Polaroid

2019 | rated PG-13 | starring Kathryn Prescott | directed by Lars Klevberg | 1 hr 28 mins |

When the trailer for Polaroid debuted it looked like a cynical misbegotten parody of itself. Like something you would see in a TV show making fun of horror movies. Stephen King and the killer lamp book from Family Guy. As Blumehouse took over the trashy, cheapo, high-concept horror market,  Polaroid was pushed off the theatrical schedule and into oblivion. But a funny thing happened on the way to direct-to-streaming irrelevancy:  Child’s Play, the 2019 remake of a still-going franchise was surprisingly fun bringing new interest to director Lars Klevberg’s work. Now, partially by morbid can-it-be-that-bad curiosity and partially genuine interest in what Klevberg can again do with such creatively limited material, Polaroid snowballed into a must-see.

There is a wide chasm between what mainstream moviegoers will tolerate in horror movies.
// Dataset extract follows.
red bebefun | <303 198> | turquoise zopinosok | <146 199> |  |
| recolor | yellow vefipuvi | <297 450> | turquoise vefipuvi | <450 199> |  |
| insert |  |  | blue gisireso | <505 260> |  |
The bar is high, a horror movie has to be exceptionally genre-defying to break out (Get Out, Hereditary, Scream, Silence of the Lambs) otherwise it’s relegated with the rest of the trash (Truth or Dare, Shut in, The Bye Bye Man, The Boy, etc).  Polaroid occupies that vast middle ground of mid-budget, mediocre horror movies. A perfectly serviceable Dead Teenager horror flick hampered by it’s PG-13 rating and general slavishness to the genre, but elevated by a thought-out script that gets better as it goes as well as Klevberg’s eye for visuals.
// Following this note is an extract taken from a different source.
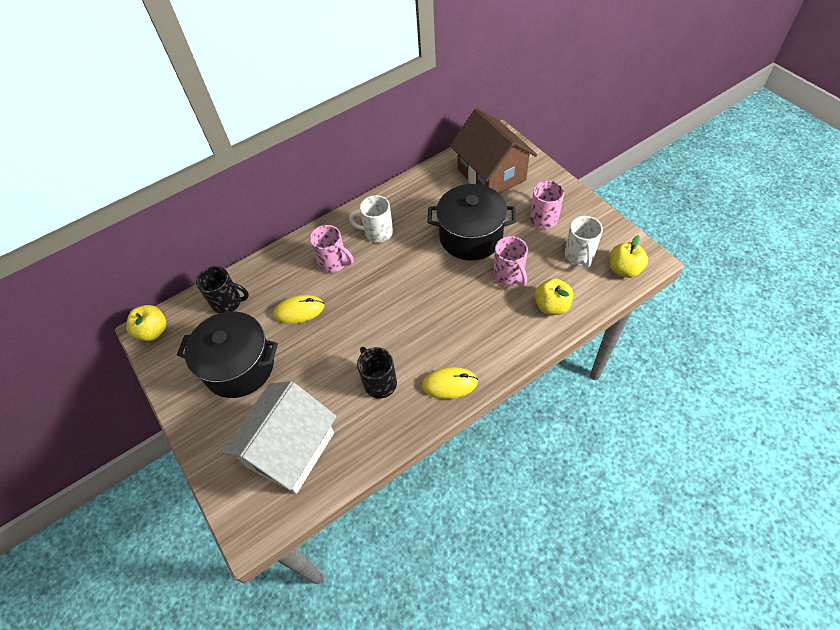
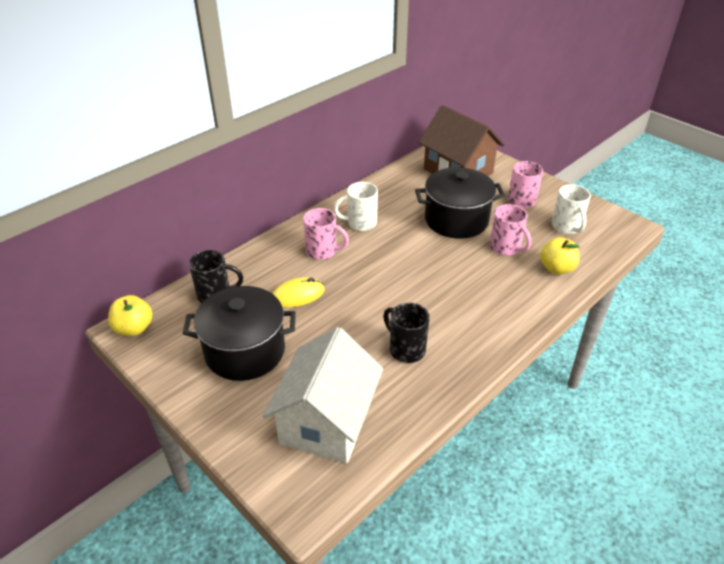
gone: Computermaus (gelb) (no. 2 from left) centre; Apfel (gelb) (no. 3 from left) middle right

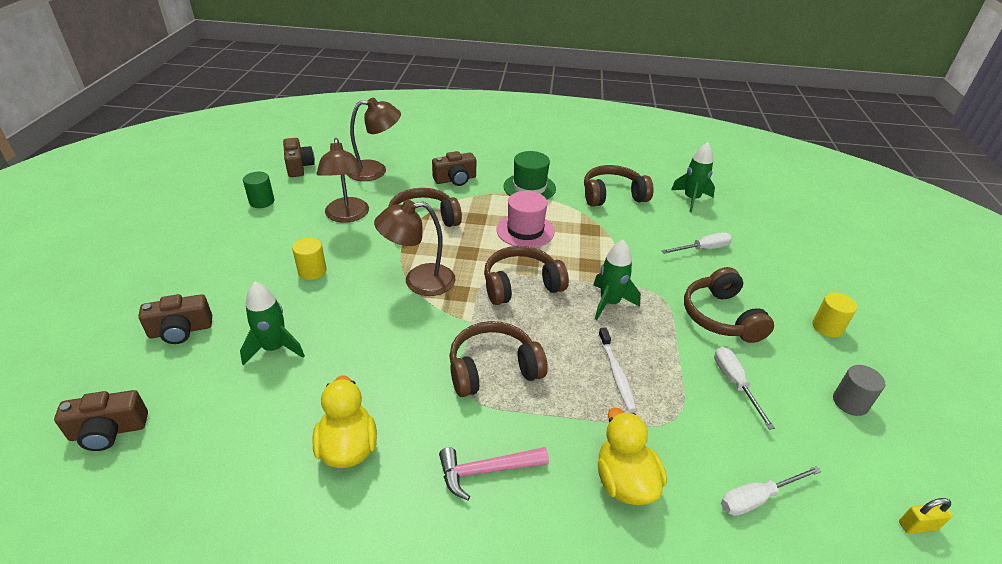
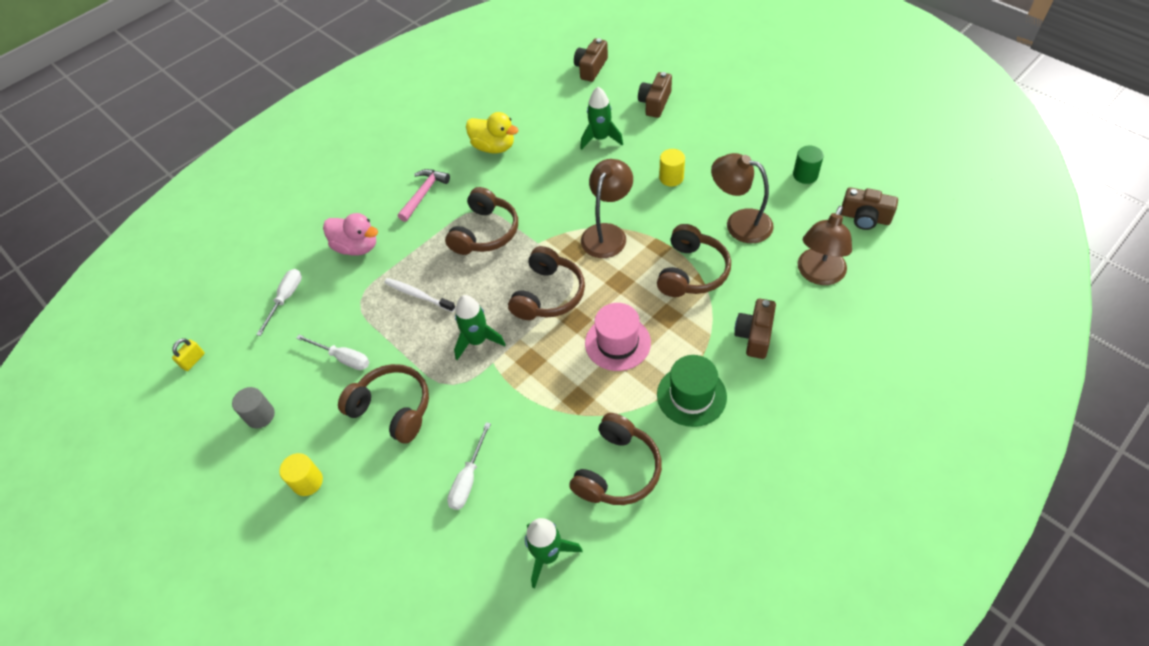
repainted: Ente (gelb) (no. 2 from left) bottom centre to Ente (rosa) middle left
The movie looks great actually. It looks like a David Fincher movie – dark, but crisp, ice cold and atmosphere heavy cinematography.  Like other mid-budget horror flicks Polaroid isn’t as satisfyingly well setup as Friend Request or as full-tilt wacky as  Happy Death Day 2U, but it has it’s moments – particularly in the fun third act – when it leans into craziness it should have tuned into the entire movie. Before that we get a lot of typical Dead Teenager horror tropes, with 1 dimensional characters fumbling around with fitting in, partying and figuring out the supernatural entity killing them off one by one. True to form we get the lone awkward girl who figures it out – Bird (Kathryn Prescott), a photography junkie who leans toward the vintage nature of the polaroid camera. It’s all a throwback to the J-horror explosion of the early 00s. The plot a liberal mix of Pulse, One Missed Call, Unfriended, Final Destination and a heavy dose of David F Sandberg’s Lights Out. 
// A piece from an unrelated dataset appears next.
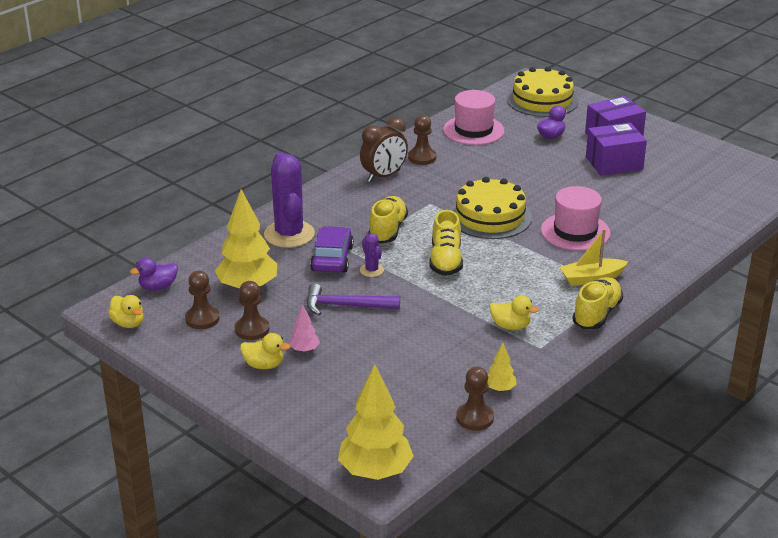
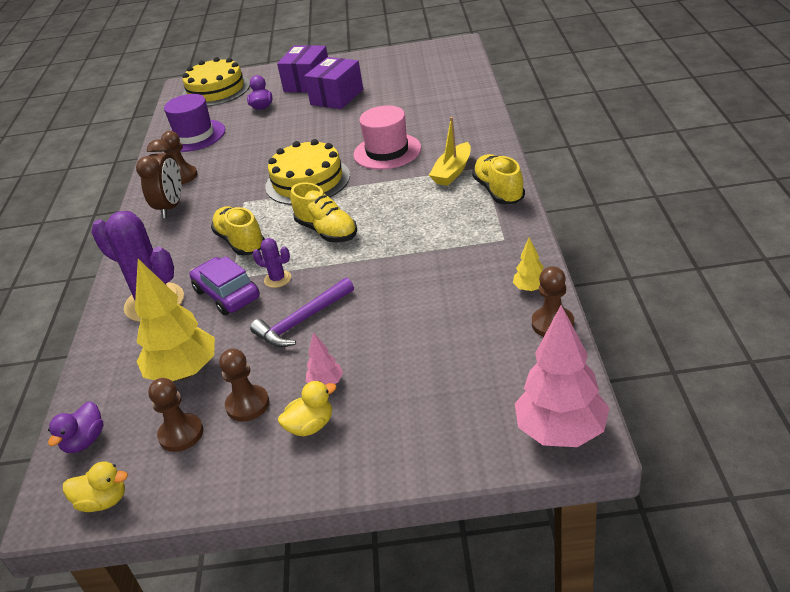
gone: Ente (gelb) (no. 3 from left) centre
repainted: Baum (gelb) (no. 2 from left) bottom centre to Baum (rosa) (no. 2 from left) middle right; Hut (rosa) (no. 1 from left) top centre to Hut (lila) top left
True to form, all of this leads to an investigation into a past murder mystery: a mother, father, the daughter they are very protective of and the bullies that ridiculed her using – you guessed it – a camera. Mitch Pileggi plays town sheriff, the movies sole name actor, and guy who delivers that backstory.

Given all that, halfway through, Polaroid snaps itself awake. The murder mystery starts doubling over itself in interesting and unpredictable ways. Best of all the movie feels more thought-out then most studio horror films in trying to establish a set of rules for it’s ghost, then turning those rules around to deliver a fun final act. The third act of this movie is ridiculous fun. Why the ghost can morph it’s arm into a T-1000 blade and stab people through doors is as unclear as it is entertaining. The movie creates a half-baked set of rules where the ghost behaves like a photograph (developing in the dark), but pays that off well too.

The first half is a snoozefest, the characters are underdeveloped and the story is convoluted, but any movie that sets up a scenario where our final girl gets to literally duke it out with a ghost is ok by me.